Se puede mortificar la carne, aunque no del todo, ya que siempre habrá alguna rebelión. Nuestra atención será interrumpida a menudo por las distracciones. Pero, ante todo esto, ¿convendrá inquietarse, turbarse, preocuparse y afligirse? De ningún modo.
(3 de marzo de 1917, a
Erminia Gargani, Ep. III, 678)
11 de febrero
¿Queremos caminar bien? Dediquémonos a recorrer con empeño el camino que queda más cerca de nosotros. Grabad bien en la mente lo que voy a decir: con frecuencia deseamos ser buenos ángeles y descuidamos ser buenos hombres. Nuestra limitación nos ha de acompañar hasta el féretro; no podemos alcanzar nada sin tierra. No hay que relajarse ni distraerse, ya que somos como pequeños polluelos, pero sin alas. En la vida física, morimos poco a poco, y esta es una ley ordinaria querida por la providencia; y, de la misma manera, hay que morir a nuestras imperfecciones, también día a día. Felices imperfecciones, podríamos exclamar, que nos hacen conocer nuestra gran miseria y que nos ejercitan con humildad en el desprecio de nosotros mismos, en la paciencia y en la diligencia. Pero a pesar de esas imperfecciones, Dios observa la preparación de nuestro corazón, que es perfecta.
(3 de marzo de 1917, a
Erminia Gargani, Ep. III, 678)
12 de febrero
Contentémonos con caminar a ras de tierra, pues estar en alta mar nos marea y nos produce vómitos. Mantengámonos a los pies del divino Maestro con la Magdalena. Practica las pequeñas virtudes propias de tu pequeñez: la paciencia, la tolerancia con nuestro prójimo, la humildad, la dulzura, la afabilidad, el sufrimiento de nuestras imperfecciones, y otras muchas virtudes.

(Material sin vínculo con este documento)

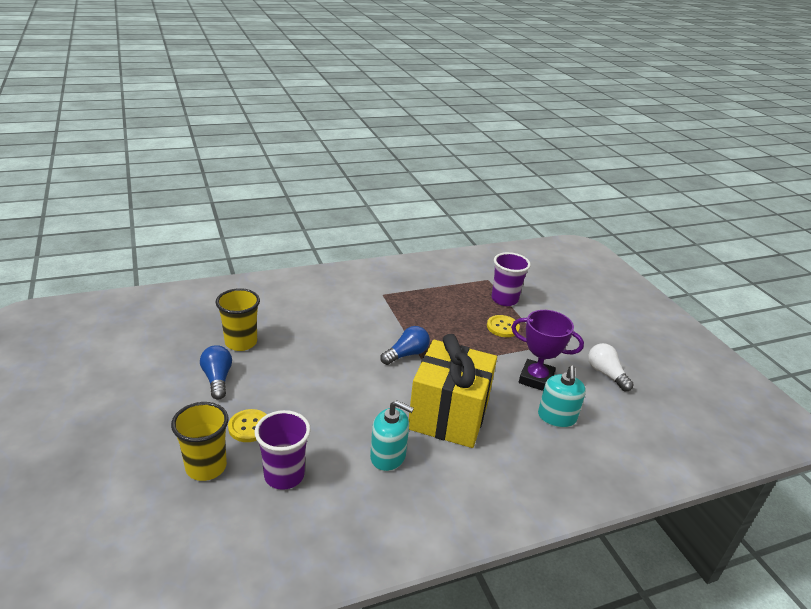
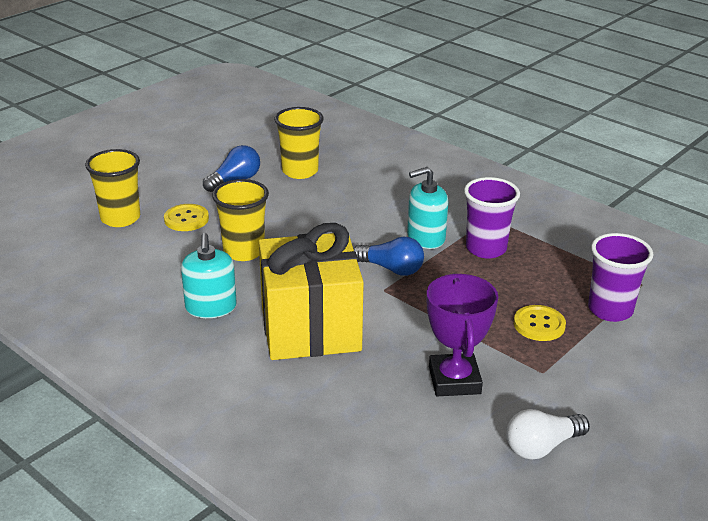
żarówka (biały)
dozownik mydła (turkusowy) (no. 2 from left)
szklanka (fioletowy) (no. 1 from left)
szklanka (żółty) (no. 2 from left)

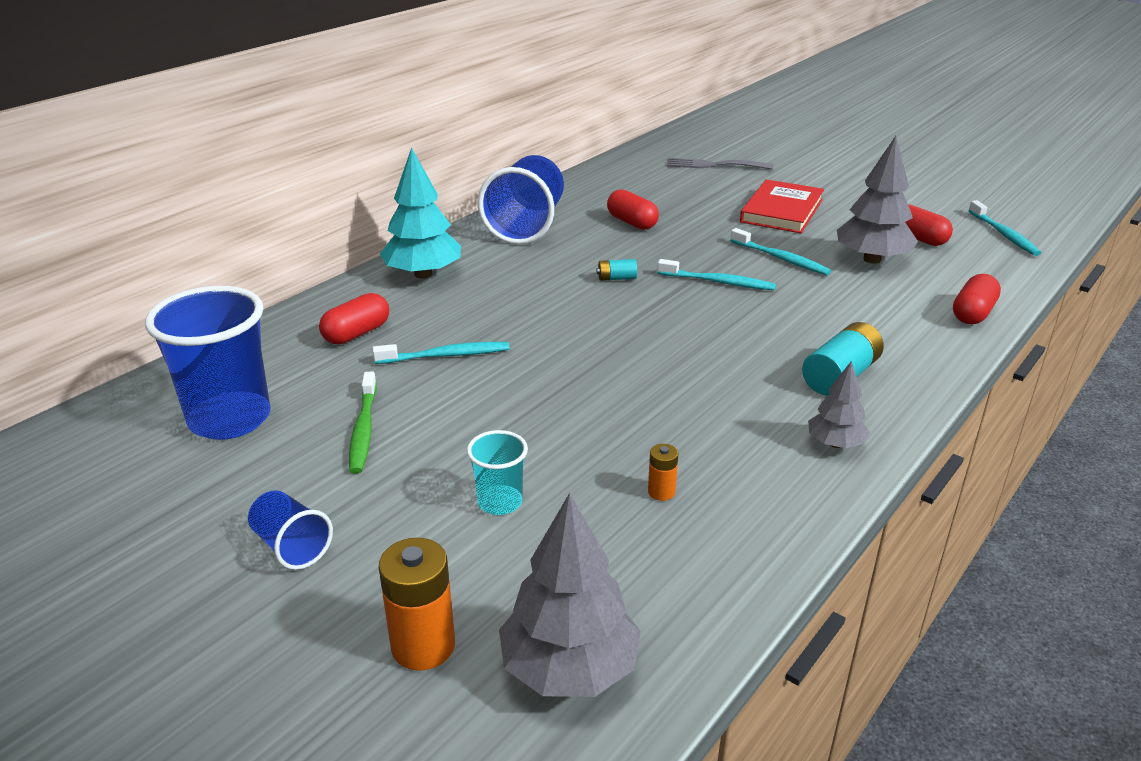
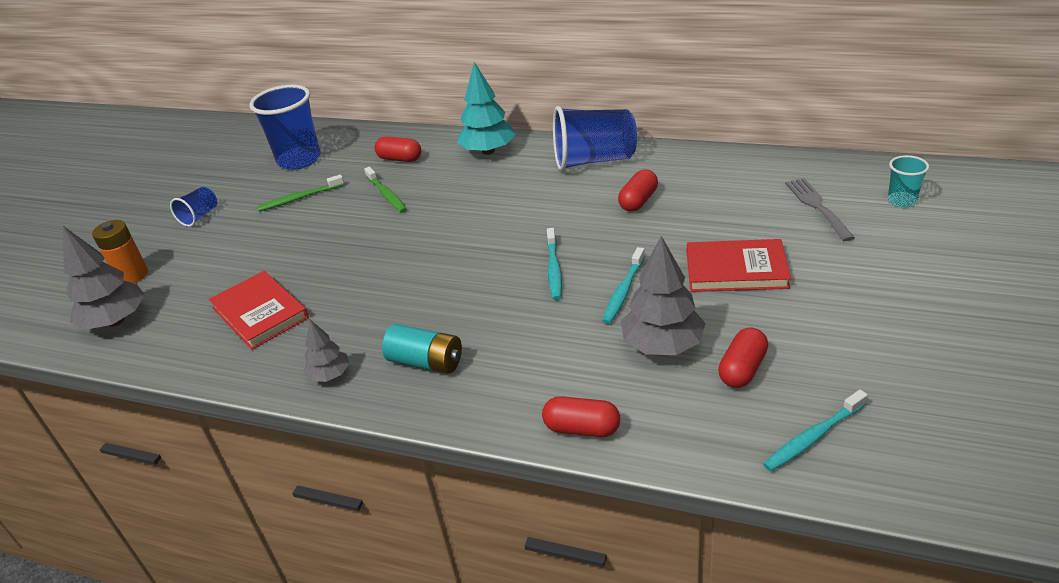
bateria (turkusowy) (no. 1 from left in the first image)
szczoteczka do zębów (zielony) (no. 2 from left)
szklanka (turkusowy)
książka (czerwony) (no. 1 from left)

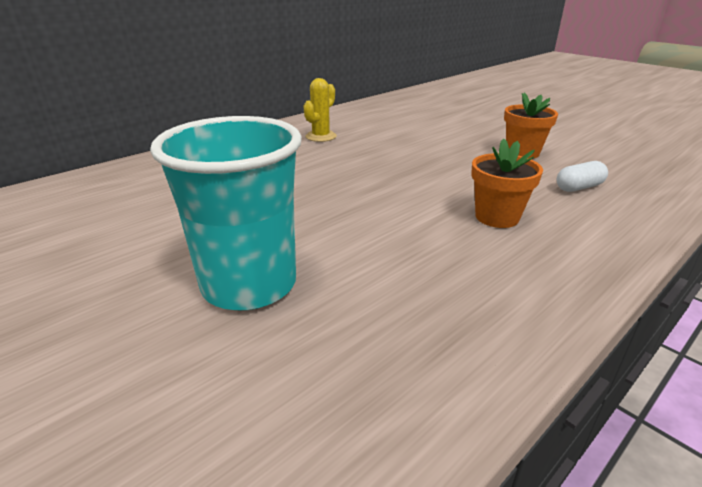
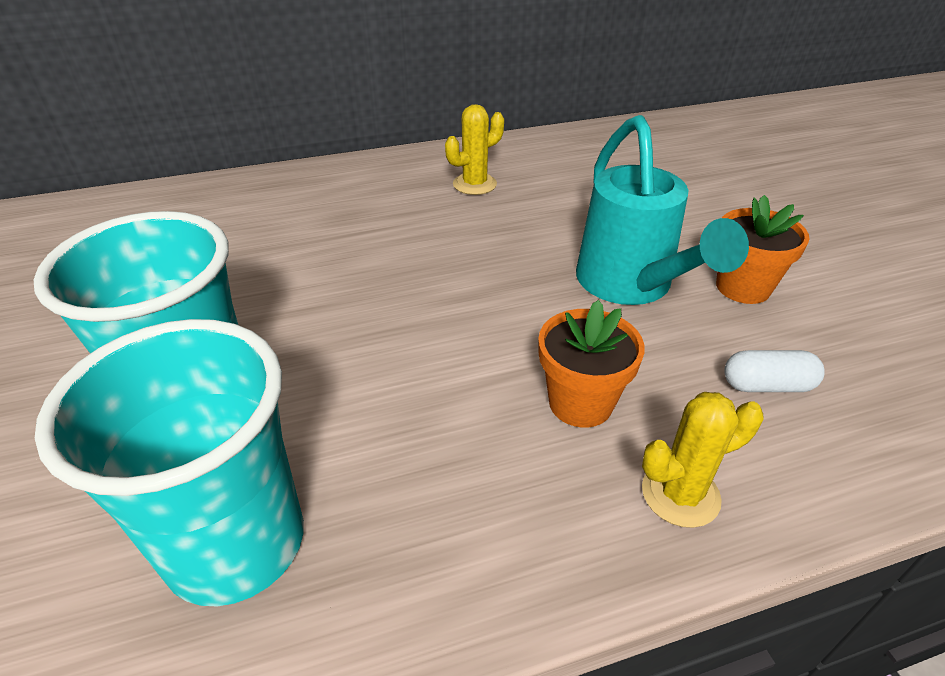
konewka (turkusowy)
szklanka (turkusowy) (no. 2 from left)
kaktus (żółty) (no. 2 from left)

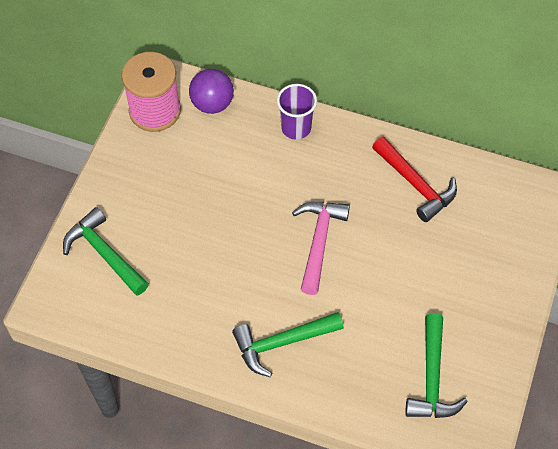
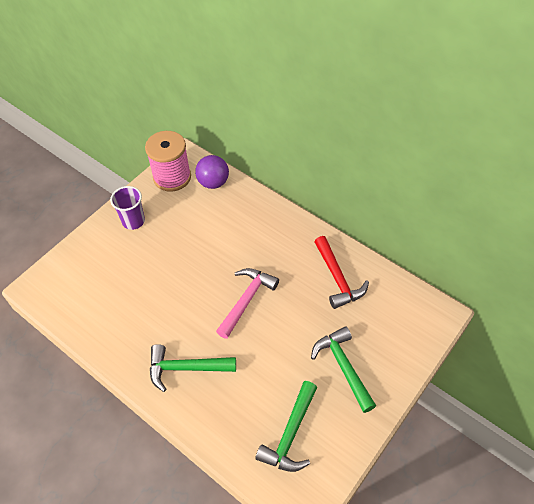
szklanka (fioletowy)
młotek (zielony) (no. 3 from left)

Te aconsejo la santa simplicidad, como virtud que estimo mucho. Fíjate en lo que tienes ante ti, sin romperte mucho la cabeza pensando en los peligros que ves a lo lejos. Te parecen poderosas unidades militares, y no son otra cosa que sauces con muchas ramas. No les prestes atención, pues, de otro modo, podrías dar pasos equivocados. Ten siempre el firme y general propósito de querer servir a Dios con todo el corazón y durante todo el tiempo de la vida. No te preocupes por el mañana; piensa sólo en hacer el bien hoy; y, cuando llegue el mañana, se llamará hoy; y entonces se pensará en él.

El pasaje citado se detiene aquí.